Embrace Those Constraints

Today I deployed a small feature on LockerPulse: keyboard shortcuts.  This is one of those power user features that we’ve had a few customers contact us about. Most people won’t use it, but the people who are used to using keyboard shortcuts on Gmail and Google Reader will find it extremely valuable.

I had a pocket of time before the chaos of the holiday shopping season ensues next week. Rather than digging in to a large project that I’d have to put on hold for a few weeks, I decided to make the most of my time and just release something.  Something useful, something to show the real hardcore users that we’re constantly making things better.

It’s been tough this year to find time for LockerPulse.  From the very beginning of the year when a partner left the company, it’s been a very busy year for all of us.  Being shorthanded, learning new stuff, and handling Detailed Image’s growth hasn’t left a ton of time for LP. I’m not complaining – we’re all thrilled at how well DI has done this year – however that did place a limitation on LP.

Still, we’ve managed to accomplish a lot in my mind. We launched just enough big features throughout the year  (the ad platform, college sports, fantasy sports) and had just enough success (being featured on the Google Chrome blog, being a part of Toshiba’s app store upon launch) to keep the momentum heading in the right direction.

All the while we’ve been collecting data and making it really easy for our customers to contact us.  Next year when we make a big push, we’ll be armed with a strong existing user base, a lot of data, a lot of customer feedback, and confidence that what we’re building is valuable to people.  In short, we’ll have everything we need to make good strong business decisions.

What would have happened if we had more time for LockerPulse in 2011?  Or maybe even more money?  Would it have been this massive success?  Possibly.  Or maybe we would have wasted a lot of time and money and been no better off than we are today (or even worse off).  It’s impossible to know.  What I do know is that we wouldn’t have come up with some of the creative solutions that we did.  With the fantasy player tracking in particular, we solved problems in a quarter of the time with a quarter of the code because we had to, and the result was a more elegant solution than we would have released if we had six months instead of six weeks to finish the project. 

Having limited resources forces creativity, and creativity is generally a good thing.

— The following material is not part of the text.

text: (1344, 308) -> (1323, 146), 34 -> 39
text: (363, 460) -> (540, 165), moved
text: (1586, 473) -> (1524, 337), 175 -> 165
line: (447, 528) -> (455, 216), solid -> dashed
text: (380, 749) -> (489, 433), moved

2 comments on Embrace Those Constraints

  1. Rob says:

    I think there’s certainly a point where more money != better work. When you know that cost isn’t an issue you end up making sloppy business decisions without proper research. Obviously with too little money there are huge restrictions too.

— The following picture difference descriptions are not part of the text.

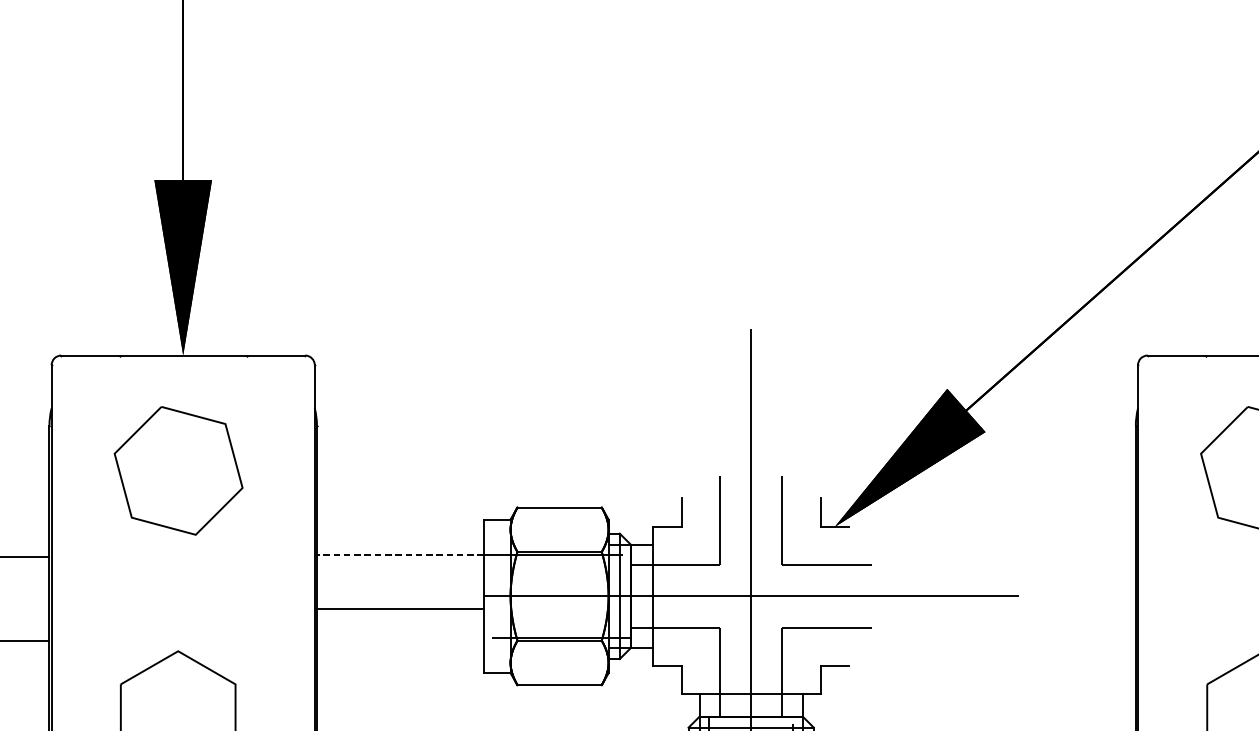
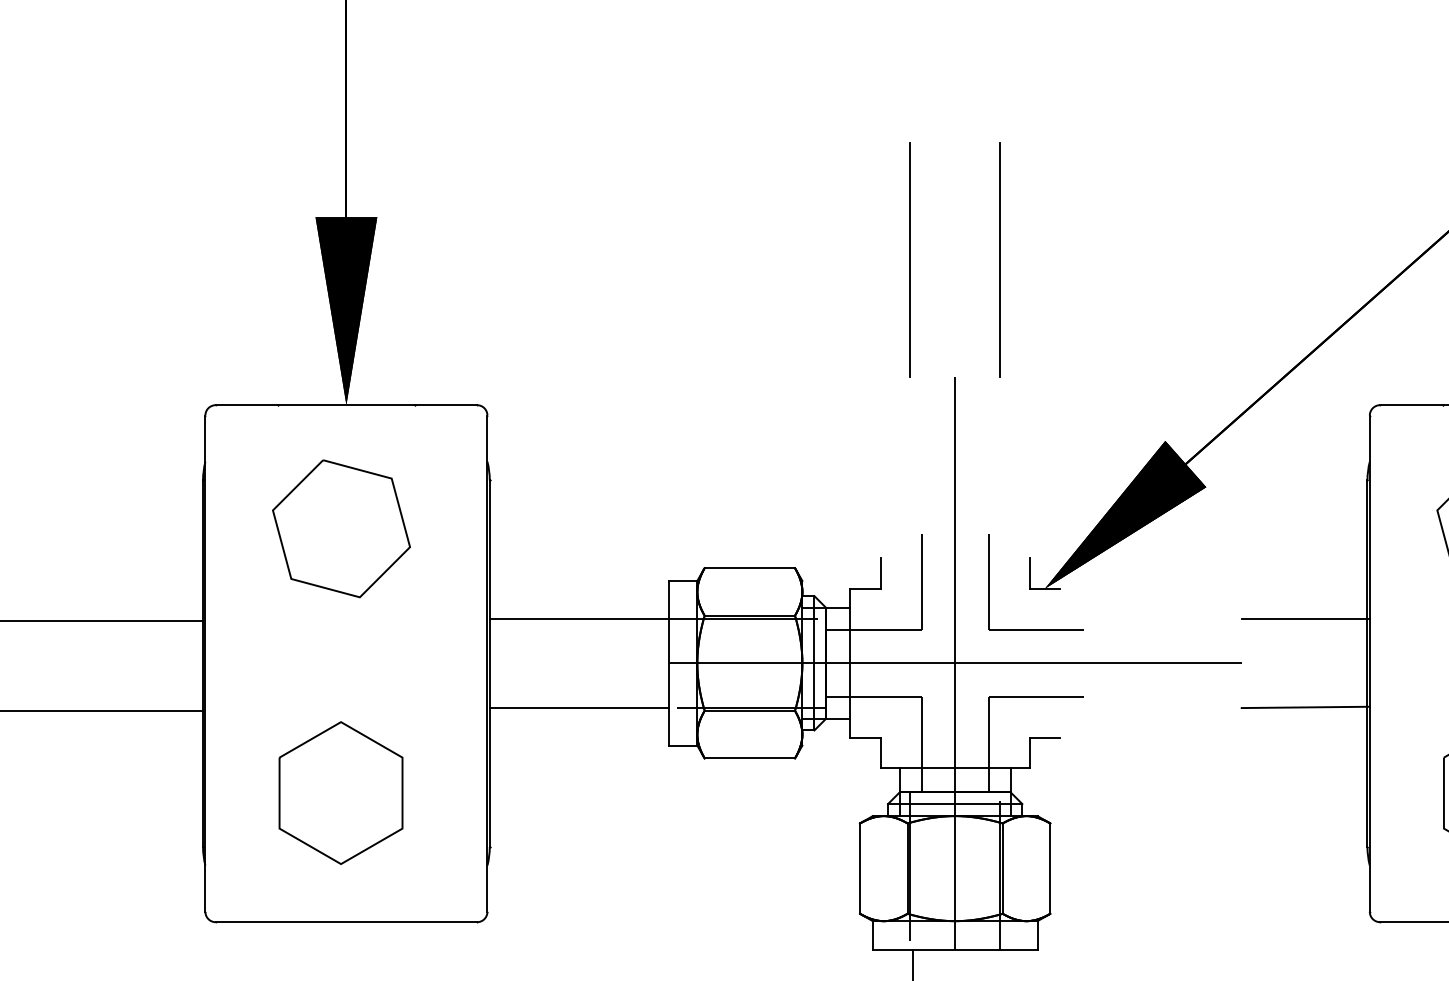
line: (708, 219) -> (909, 259), added
line: (792, 219) -> (999, 259), added
line: (399, 554) -> (578, 618), dashed -> solid
line: (1078, 554) -> (1305, 618), added
line: (399, 609) -> (578, 708), moved
line: (1078, 637) -> (1305, 707), added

    After switching to the ad-supported model for LP, did users go up as much as you had hoped for, and is the revenue greater than it would have been had you continued with the previous model of fewer paying users?

    • Adam McFarland says:

      The move to the ad-supported model was definitely the right one. I think it has worked OK so far given the minimal effort we’ve put in. We expect to give it a lot more attention and marketing in 2012. I think the goal is to determine concretely whether this is going to be a big part of our business or not. Right now it’s still peanuts compared to DI.